Malicious Model Weights on Hugging Face Hub Leading to Remote Code Execution
Overview
A critical supply chain vulnerability was demonstrated where attackers upload seemingly benign machine learning models to the public Hugging Face Hub, but embed malicious code within the model's serialization file. The most common vector is the use of Python's `pickle` format, which is standard in frameworks like PyTorch (`torch.load`) and older versions of TensorFlow/Keras. The `pickle` module is notoriously insecure as it can be used to instantiate arbitrary objects and execute arbitrary code during deserialization.

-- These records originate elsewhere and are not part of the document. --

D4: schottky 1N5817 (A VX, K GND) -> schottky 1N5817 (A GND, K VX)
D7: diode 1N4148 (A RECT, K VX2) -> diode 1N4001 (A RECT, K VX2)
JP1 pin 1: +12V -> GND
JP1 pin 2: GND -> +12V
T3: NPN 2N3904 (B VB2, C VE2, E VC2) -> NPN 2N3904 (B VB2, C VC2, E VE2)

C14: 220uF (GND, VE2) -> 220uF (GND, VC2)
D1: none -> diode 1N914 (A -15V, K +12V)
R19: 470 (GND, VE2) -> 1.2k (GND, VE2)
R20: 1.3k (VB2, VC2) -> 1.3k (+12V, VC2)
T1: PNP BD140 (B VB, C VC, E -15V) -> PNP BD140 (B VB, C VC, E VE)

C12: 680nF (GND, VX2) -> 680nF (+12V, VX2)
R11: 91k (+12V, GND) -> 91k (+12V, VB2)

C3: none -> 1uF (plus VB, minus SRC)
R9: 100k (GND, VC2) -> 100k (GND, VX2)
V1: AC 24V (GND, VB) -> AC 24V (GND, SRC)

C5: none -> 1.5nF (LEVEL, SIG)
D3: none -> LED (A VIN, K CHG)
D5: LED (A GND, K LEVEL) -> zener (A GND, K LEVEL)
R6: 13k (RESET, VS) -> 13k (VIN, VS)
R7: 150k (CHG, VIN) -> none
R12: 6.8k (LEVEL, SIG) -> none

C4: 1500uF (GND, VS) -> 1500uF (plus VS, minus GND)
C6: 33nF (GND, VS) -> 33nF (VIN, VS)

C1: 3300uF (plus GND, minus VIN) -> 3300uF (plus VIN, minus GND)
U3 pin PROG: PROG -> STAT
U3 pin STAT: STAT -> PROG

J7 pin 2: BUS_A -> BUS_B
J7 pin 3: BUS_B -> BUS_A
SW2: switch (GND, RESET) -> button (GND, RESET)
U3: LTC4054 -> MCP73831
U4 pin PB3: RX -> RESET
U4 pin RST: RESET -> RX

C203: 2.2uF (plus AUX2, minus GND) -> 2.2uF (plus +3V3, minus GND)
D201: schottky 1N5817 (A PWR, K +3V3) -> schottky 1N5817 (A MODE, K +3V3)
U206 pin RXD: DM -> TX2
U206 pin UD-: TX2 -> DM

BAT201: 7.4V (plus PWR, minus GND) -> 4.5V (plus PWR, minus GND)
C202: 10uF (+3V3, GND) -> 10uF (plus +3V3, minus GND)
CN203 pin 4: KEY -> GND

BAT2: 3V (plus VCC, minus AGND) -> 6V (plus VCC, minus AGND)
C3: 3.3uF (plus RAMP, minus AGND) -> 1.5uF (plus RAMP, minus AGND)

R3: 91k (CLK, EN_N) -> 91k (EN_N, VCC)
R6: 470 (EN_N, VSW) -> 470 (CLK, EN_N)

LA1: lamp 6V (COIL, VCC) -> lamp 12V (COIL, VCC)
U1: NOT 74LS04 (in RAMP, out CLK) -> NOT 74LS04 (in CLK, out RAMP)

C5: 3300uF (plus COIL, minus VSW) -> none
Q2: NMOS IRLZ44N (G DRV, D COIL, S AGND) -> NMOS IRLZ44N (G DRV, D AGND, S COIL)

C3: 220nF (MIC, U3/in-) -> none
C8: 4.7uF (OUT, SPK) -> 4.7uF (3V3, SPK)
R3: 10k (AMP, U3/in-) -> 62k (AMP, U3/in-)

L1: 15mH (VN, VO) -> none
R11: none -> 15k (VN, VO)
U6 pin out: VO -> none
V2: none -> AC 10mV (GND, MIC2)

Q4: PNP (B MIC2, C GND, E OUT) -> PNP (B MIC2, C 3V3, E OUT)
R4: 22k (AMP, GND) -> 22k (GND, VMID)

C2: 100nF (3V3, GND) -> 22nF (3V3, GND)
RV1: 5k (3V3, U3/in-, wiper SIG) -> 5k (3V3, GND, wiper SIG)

An attacker can craft a model file containing a Python class with a malicious `__reduce__` method. When an unsuspecting developer or automated MLOps pipeline downloads this model and loads it, the malicious code executes with the privileges of the running process. This can lead to complete system compromise, data theft, or the model being used as a beachhead for further network intrusion. While Hugging Face has implemented code scanning and warnings for pickled models, determined attackers can employ obfuscation techniques to bypass these checks. The shift towards safer formats like SafeTensors is a direct response to this threat, but the widespread use and legacy of pickle-based models means this vulnerability remains a significant risk in the AI ecosystem.
Affected Systems
Testing Guide
1. **Identify Pickle Usage**: Search your codebase for calls to `torch.load()` or `pickle.load()` that are used to load model files (`.pt`, `.pth`, `.bin`, `.pkl`). 2. **Check Model Source**: For each identified usage, determine if the model is being downloaded from a public, untrusted repository like Hugging Face Hub. 3. **Simulate a Safe Test**: Create a non-malicious but identifiable test pickle file that, for example, writes a file to `/tmp/pickle_test.txt` upon loading. Point your loading script to this test file and run it. If `/tmp/pickle_test.txt` is created, your code is susceptible to arbitrary code execution via this vector. **DO NOT** use a genuinely malicious pickle file for testing.
Mitigation Steps
1. **Use SafeTensors**: Prioritize loading models exclusively in the `.safetensors` format. This format is designed for security and does not allow for arbitrary code execution. 2. **Scan Models Before Use**: If you must use a pickled model, use a tool like `picklescan` to inspect the file for potentially malicious opcodes before loading it. 3. **Disable Arbitrary Code Execution**: When loading models from untrusted sources, run the loading process in a tightly sandboxed environment (e.g., a minimal Docker container with no network access or sensitive mounts) to limit the blast radius of a potential compromise. 4. **Vet Model Sources**: Only use models from trusted, verified publishers on platforms like Hugging Face Hub. Scrutinize the model card, author history, and community feedback before downloading.
Patch Details
This is a weakness inherent to the file format, not a specific software bug. The mitigation is to migrate to secure formats like SafeTensors.